The organs of digestion and of sanguification in adults, and afterwards those of secretion, prepare or separate the particles proper for nourishment from other combinations of matter, or recombine them into new kinds of matter, proper to excite into action the filaments, which absorb or attract them by animal appetency. In this process we must attend not only to the action of the living filament which receives a nutritive particle to its bosom, but also to the kind of particle, in respect to form, or size, or colour, or hardness, which is thus previously prepared for it by digestion, sanguification, and secretion. Now as the first filament of entity cannot be furnished with the preparative organs above mentioned, the nutritive particles, which are at first to be received by it, are prepared by the mother; and deposited in the ovum ready for its reception. These nutritive particles must be supposed to differ in some respects, when thus prepared by different animals. They may differ in size, solidity, colour, and form; and yet may be sufficiently congenial to the living filament, to which they are applied, as to excite its activity by their stimulus, and its animal appetency to receive them, and to combine them with itself into organization.

By this first nutriment thus prepared for the embryon is not meant the liquor amnii, which is produced afterwards, nor the larger exterior parts of the white of the egg; but the fluid prepared, I suppose, in the ovary of viviparous animals, and that which immediately surrounds the cicatricula of an impregnated egg, and is visible to the eye in a boiled one.

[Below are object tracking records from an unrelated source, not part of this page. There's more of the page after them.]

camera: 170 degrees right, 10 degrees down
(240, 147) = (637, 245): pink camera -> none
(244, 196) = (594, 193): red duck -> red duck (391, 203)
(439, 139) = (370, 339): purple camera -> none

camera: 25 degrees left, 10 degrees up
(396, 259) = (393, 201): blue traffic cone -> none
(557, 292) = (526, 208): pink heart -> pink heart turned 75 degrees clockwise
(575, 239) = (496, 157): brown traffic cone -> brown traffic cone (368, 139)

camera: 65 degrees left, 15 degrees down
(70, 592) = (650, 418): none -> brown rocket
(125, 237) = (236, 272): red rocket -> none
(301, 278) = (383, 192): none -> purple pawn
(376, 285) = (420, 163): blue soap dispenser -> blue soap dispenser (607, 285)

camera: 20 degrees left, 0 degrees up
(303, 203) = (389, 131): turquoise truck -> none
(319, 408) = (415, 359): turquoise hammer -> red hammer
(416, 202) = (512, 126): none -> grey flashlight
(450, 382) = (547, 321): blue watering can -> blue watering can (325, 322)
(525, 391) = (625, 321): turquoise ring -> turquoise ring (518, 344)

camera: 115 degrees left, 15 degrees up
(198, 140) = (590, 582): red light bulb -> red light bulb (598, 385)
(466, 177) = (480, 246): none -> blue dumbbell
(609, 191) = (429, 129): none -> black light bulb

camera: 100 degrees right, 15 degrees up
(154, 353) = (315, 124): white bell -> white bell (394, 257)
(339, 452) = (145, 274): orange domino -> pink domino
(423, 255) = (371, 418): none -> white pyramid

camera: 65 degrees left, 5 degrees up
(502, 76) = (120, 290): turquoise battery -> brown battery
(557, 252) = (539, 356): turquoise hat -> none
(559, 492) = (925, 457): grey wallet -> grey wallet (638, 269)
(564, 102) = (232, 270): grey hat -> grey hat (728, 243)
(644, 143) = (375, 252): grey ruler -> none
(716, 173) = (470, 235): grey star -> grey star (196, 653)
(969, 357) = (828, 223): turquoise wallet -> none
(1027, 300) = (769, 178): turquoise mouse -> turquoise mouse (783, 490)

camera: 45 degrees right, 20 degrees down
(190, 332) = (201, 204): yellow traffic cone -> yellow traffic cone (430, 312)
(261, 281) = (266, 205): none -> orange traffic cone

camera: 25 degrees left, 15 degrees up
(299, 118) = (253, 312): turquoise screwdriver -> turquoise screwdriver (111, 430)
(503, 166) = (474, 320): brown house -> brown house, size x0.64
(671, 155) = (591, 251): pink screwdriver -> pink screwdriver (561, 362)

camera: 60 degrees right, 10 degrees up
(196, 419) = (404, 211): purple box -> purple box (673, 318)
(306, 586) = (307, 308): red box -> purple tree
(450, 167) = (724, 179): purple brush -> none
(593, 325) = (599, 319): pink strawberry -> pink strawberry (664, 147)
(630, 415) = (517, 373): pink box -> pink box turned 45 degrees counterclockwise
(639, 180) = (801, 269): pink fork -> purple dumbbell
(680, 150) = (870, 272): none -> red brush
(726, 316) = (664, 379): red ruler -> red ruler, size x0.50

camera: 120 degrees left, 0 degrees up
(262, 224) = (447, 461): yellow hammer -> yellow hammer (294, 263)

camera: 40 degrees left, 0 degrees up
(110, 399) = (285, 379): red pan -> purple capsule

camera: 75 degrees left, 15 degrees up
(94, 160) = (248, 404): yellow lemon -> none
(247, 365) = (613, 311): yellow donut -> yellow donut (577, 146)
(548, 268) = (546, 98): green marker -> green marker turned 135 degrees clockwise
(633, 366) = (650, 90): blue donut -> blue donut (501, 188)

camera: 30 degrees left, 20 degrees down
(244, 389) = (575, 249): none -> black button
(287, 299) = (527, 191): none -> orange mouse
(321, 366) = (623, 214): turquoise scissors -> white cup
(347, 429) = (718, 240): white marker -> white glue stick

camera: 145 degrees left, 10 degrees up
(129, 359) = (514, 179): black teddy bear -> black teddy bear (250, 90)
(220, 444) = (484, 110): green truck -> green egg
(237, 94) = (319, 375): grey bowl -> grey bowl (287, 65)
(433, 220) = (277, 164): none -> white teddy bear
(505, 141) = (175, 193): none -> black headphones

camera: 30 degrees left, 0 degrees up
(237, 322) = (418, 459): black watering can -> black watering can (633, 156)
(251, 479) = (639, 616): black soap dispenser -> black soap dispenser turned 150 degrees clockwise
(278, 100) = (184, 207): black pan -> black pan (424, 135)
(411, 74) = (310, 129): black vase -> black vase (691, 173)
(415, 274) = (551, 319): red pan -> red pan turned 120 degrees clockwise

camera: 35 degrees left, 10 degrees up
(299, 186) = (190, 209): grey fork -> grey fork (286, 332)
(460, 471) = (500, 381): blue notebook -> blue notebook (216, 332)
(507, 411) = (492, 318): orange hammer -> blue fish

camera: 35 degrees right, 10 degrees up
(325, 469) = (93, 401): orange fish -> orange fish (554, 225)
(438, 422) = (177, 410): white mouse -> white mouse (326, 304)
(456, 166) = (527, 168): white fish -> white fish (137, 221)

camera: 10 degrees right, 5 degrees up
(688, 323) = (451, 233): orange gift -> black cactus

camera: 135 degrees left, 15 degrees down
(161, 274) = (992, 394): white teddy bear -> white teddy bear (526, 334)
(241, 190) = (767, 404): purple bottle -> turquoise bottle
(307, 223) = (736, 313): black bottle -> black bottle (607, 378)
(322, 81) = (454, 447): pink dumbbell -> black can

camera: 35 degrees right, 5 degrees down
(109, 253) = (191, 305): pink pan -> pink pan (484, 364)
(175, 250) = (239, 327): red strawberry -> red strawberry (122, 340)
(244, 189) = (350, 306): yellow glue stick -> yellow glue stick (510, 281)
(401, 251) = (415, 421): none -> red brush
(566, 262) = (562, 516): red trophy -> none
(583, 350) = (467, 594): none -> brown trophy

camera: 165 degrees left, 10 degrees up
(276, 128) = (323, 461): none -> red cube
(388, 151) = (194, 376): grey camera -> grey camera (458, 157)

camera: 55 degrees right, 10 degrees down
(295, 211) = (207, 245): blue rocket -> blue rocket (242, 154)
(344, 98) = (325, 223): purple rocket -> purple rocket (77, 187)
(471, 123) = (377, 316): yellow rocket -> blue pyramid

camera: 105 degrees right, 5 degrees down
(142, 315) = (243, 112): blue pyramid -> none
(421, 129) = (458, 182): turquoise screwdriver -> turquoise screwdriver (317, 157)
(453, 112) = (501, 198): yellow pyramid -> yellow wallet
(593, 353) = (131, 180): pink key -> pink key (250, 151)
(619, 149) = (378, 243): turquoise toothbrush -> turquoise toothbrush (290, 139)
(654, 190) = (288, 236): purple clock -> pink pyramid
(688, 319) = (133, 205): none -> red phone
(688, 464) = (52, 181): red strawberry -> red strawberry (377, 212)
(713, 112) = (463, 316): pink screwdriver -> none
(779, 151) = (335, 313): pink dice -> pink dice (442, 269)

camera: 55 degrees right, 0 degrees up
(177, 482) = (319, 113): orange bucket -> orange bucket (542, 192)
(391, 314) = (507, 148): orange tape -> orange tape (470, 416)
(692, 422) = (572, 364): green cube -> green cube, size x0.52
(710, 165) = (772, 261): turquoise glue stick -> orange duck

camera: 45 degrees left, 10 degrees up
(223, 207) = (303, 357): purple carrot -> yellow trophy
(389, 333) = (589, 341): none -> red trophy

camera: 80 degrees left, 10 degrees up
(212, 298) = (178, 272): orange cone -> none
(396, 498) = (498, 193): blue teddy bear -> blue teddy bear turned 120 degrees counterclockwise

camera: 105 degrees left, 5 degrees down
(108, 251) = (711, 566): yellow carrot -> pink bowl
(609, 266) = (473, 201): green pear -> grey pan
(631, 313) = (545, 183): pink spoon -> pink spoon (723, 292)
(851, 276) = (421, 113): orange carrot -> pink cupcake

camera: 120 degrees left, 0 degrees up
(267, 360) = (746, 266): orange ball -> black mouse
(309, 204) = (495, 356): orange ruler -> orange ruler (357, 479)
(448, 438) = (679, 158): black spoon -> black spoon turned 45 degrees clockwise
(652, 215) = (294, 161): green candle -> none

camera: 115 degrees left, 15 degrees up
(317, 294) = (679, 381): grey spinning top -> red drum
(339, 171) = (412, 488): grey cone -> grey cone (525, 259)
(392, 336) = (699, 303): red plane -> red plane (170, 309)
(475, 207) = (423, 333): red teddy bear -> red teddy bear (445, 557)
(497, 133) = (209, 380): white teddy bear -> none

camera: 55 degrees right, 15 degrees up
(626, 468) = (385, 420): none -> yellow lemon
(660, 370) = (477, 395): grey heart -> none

Now these ultimate particles of animal matter prepared by the glands of the mother may be supposed to resemble the similar ultimate particles, which were prepared for her own nourishment; that is, to the ultimate particles of which her own organization consists. And that hence when these become combined with a new embryon, which in its early state is not furnished with stomach, or glands, to alter them; that new embryon will bear some resemblance to the mother.